Some reactions to the algorithm and Club Regionals bid allocation.
August 27, 2015 by Charlie Eisenhood in Analysis, Opinion with 30 comments
Another final set of USA Ultimate rankings, another gnashing of teeth. It’s like clockwork — every April and August, the bid allocation from Regionals to Nationals is determined for the College and Club Divisions, respectively. And that is invariably followed by outrage at perceived failures of the rankings algorithm.
Let’s take a look at this year’s controversies as we prepare for the start of the postseason this weekend at Sectional tournaments around the country.
Did the Santa Barbara Condors get a raw deal when they lost their bid to Kansas City Prairie Fire?
As you may have seen in our news piece, the Condors missed out on a second bid for the Southwest by a razor-thin 0.34 points to Prairie Fire, who earned a third (!) bid for the North Central.
The Condors finished the regular season with a 2-0 record v. Prairie Fire, which left many in Santa Barbara understandably upset about essentially missing a shot at Nationals (#1 ranked Revolver is expected to again dominate the Southwest) by less than a single point in the rankings.
Indeed, the cold nature of the algorithm makes it a tough pill to swallow. Still, the Condors lost two games this season to teams outside the top 16. They played some close games against mediocre competition. They traveled to the Select Flight Invite with a thin roster.
At this point, teams know what it takes to earn a bid. You can’t expect to make the cut when you drop games to average teams or take blowout losses to good ones. The Condors didn’t exactly knock it out of the park during the regular season.
Did Toronto GOAT get a raw deal by missing the bid cutoff?
Short answer: no.
While GOAT, a top four team from 2014, played a significantly tougher schedule than some teams that did ultimately earn bids, it’s hard to fathom GOAT’s argument for a top spot.
They sent a gutted roster to this past weekend’s Pro Flight Finale and were summarily stomped by much of the competition. While their rationale for doing so might be completely understandable (they had just wrapped up a long push to win gold at a Worlds-qualifying Canadian Championships), they also knew the risk they faced.
Imagine an NBA team complaining that they missed the playoffs because they sat their starters for the final 20 games of the regular season but arguing that their full-strength team totally deserves to be in. Crazy!
Are there problems with the rankings and algorithm?

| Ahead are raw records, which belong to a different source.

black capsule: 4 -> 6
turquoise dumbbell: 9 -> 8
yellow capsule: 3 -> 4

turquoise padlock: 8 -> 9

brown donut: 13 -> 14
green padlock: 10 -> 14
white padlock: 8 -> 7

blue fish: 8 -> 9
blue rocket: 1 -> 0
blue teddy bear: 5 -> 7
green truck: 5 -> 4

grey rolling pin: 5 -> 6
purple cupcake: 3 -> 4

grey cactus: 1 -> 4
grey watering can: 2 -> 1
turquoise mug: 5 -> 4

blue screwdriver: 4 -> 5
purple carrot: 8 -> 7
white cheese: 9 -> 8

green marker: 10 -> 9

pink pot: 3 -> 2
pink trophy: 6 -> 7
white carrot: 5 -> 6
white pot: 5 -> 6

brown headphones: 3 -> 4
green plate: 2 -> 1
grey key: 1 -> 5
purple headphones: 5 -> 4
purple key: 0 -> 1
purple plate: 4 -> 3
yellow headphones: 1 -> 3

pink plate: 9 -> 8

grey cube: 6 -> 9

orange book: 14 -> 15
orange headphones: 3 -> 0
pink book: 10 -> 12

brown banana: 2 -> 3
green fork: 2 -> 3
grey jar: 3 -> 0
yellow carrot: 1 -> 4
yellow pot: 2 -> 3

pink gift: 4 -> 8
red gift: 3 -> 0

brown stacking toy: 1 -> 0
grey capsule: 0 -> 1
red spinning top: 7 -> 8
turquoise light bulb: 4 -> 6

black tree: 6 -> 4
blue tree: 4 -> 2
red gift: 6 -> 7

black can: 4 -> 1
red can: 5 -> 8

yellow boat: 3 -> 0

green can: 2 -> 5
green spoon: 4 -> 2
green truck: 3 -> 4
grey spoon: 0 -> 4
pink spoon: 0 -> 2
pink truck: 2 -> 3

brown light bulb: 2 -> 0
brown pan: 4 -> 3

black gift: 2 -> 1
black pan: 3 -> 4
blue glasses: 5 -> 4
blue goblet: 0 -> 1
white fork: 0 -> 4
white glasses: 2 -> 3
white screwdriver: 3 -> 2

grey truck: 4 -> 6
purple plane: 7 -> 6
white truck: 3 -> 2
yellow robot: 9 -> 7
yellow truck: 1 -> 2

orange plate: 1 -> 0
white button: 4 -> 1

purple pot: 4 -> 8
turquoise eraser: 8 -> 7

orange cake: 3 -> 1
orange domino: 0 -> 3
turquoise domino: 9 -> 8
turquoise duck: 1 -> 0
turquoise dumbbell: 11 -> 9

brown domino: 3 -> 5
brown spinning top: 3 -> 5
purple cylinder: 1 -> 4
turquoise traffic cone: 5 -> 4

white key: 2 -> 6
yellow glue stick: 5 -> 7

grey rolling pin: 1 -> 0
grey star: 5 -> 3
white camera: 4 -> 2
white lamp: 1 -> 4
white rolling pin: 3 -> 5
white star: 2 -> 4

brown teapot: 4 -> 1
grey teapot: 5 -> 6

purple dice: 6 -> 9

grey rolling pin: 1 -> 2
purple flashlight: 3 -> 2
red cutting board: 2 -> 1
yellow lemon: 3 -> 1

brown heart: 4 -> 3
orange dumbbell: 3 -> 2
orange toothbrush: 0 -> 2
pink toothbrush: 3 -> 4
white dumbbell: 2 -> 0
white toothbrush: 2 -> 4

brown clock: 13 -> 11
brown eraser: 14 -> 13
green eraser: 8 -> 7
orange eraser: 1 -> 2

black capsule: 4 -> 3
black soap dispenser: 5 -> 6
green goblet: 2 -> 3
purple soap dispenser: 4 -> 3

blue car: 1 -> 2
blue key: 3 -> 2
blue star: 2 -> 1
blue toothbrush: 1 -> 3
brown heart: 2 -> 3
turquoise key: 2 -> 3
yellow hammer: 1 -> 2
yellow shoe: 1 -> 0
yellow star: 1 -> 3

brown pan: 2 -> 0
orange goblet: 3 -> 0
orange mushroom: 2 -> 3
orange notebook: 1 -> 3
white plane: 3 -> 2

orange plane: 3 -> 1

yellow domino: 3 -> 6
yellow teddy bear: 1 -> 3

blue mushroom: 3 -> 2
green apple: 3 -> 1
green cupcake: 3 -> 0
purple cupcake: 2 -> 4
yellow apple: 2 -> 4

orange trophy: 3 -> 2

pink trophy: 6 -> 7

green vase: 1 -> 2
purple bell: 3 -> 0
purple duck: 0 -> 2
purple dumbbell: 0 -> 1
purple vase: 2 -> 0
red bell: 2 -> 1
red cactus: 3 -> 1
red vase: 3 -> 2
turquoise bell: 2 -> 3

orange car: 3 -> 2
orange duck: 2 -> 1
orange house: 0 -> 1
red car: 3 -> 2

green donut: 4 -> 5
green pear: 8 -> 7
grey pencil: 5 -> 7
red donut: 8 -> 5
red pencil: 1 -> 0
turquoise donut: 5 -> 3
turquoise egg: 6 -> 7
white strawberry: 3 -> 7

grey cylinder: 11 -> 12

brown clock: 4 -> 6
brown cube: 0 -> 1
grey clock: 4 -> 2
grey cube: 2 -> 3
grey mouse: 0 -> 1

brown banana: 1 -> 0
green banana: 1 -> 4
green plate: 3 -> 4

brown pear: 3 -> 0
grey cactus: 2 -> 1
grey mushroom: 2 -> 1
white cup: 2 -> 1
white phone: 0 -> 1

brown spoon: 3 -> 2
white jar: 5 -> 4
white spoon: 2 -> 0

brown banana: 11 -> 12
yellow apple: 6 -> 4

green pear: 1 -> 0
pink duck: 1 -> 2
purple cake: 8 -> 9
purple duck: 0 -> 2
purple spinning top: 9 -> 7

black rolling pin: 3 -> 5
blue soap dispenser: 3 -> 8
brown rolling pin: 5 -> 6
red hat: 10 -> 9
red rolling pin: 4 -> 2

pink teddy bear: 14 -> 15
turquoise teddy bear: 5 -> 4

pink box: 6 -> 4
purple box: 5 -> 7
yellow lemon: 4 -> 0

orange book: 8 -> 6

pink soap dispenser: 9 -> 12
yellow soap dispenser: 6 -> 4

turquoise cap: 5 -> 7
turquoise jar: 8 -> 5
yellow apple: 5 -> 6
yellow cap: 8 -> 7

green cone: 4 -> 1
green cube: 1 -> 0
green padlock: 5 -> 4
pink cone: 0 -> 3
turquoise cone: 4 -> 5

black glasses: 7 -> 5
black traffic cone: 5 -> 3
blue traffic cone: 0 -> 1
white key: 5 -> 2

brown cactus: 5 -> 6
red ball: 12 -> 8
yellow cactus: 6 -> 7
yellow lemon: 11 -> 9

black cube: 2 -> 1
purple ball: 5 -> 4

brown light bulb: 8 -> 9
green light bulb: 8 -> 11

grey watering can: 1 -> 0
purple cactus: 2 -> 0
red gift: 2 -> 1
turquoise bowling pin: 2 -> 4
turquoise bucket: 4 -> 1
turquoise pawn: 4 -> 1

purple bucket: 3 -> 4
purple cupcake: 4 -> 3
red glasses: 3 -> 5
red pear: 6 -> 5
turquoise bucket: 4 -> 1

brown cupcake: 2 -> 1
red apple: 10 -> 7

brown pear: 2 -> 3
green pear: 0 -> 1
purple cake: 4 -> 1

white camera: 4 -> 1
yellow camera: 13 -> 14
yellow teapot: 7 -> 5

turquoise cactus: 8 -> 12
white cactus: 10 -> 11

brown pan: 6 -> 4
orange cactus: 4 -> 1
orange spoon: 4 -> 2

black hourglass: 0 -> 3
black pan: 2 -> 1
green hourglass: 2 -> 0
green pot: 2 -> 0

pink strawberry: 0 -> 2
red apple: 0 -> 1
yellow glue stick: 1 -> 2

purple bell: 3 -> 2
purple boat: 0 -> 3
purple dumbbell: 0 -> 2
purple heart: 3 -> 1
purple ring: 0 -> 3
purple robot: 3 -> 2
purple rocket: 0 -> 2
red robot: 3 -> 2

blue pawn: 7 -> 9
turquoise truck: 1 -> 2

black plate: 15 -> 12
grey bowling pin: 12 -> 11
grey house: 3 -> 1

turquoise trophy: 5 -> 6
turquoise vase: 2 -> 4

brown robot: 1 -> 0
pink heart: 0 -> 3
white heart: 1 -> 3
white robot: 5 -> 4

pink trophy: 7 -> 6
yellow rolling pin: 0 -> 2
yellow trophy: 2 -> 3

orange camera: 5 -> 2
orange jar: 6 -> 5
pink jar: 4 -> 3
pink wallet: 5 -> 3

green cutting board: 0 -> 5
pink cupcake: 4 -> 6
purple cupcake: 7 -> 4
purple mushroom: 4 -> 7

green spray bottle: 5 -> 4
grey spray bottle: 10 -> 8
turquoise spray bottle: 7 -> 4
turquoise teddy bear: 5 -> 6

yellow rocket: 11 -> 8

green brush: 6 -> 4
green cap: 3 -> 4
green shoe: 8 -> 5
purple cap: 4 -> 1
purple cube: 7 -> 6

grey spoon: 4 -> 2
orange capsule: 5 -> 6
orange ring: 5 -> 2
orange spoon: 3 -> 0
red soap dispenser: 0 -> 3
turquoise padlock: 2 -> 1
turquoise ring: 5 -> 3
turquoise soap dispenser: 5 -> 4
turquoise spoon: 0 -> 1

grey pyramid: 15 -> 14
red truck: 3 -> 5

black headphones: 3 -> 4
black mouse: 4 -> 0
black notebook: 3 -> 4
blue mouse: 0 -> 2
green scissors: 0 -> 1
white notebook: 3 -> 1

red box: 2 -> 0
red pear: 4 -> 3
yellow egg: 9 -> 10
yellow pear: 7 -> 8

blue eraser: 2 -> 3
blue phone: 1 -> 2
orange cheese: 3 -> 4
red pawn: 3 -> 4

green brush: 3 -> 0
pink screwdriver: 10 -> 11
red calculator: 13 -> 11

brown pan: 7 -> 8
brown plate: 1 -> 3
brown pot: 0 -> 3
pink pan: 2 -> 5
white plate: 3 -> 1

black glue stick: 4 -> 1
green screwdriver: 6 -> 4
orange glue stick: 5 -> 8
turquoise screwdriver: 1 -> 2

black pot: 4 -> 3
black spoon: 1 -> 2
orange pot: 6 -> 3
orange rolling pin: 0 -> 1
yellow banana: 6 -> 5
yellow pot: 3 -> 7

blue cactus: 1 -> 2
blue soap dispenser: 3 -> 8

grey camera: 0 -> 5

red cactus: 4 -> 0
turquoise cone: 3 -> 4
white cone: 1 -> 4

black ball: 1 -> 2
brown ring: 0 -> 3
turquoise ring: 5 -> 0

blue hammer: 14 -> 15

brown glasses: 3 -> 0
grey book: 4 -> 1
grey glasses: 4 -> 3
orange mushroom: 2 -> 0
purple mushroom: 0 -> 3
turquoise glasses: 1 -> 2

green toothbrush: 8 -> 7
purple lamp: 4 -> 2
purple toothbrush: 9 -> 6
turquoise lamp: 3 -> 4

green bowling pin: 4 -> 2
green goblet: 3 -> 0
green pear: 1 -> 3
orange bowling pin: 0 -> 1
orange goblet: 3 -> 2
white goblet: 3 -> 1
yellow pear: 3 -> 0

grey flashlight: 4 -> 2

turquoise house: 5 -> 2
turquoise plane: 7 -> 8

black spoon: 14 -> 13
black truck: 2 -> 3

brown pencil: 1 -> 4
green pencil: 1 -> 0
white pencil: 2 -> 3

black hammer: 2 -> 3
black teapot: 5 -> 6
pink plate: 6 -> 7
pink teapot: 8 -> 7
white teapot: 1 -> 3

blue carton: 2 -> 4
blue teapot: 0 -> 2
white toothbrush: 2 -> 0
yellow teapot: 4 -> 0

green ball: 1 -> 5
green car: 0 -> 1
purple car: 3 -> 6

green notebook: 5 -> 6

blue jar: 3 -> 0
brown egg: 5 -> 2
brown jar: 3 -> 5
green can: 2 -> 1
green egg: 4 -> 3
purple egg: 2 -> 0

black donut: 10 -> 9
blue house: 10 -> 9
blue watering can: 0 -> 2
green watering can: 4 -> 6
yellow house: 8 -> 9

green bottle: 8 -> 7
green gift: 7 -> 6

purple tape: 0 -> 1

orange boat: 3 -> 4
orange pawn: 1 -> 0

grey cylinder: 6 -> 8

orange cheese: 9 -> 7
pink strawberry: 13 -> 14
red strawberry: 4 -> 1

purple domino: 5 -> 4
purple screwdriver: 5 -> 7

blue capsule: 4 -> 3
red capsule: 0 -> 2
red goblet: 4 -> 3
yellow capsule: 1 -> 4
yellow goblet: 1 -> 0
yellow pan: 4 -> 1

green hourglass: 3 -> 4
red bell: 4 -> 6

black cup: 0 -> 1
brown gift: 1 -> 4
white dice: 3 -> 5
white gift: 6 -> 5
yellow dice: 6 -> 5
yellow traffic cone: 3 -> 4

There are certainly plenty of legitimate critiques. It is reasonable to argue, for example, that GOAT would have earned a bid, even with a short rostered team, had they played at lower level tournaments featuring worse teams that they could have dominated with their bench players on the field.
That opens up a whole new set of issues about the structure of the Triple Crown Tour. Because teams are tiered into flights and have limited crossover opportunities, rankings tend to pool within tiers as well since there is a lack of direct connectivity between teams.
An Ultiworld analysis earlier this year showed that the current algorithm does reward playing a relatively weaker schedule compared to your own team’s strength. That can mean that Nationals bubble teams that don’t face off much against Pro and Elite Flight teams (instead facing off against Select and Classic Flight teams) could have a scheduling advantage over stronger teams.
It is telling, perhaps, that three Pro Flight teams (in Men’s: GOAT and Atlanta Chain Lightning; in Mixed: San Francisco Blackbird) missed the bid cutoff this season.
There have been plenty of suggested improvements, including using probabilistic rankings, regressing to the mean, requiring more games (which increases connectivity and algorithm accuracy), and using a human ranking component.
Isn’t all this drama exciting?
Well, yes! The reality is that any system that you use to assign bids to Nationals is going to leave one or two teams feeling like they got robbed. It’s easy to imagine, for example, a selection committee giving a third bid to the Northeast by excusing GOAT’s performance at the windy Pro Flight Finale and recognizing that they were extremely competitive with the other elite teams at the US Open. But, then, of course, Prairie Fire and the Condors would be outraged.
There is always going to be a bubble team that doesn’t get in. There will always be a snub.
While incremental improvements to the algorithm and ranking system are certainly possible and should be strongly encouraged, there is no ‘quick fix’ that will give perfect answers.
Perhaps a possible solution lies in a different setup for the regular season and postseason…more on that in a future article.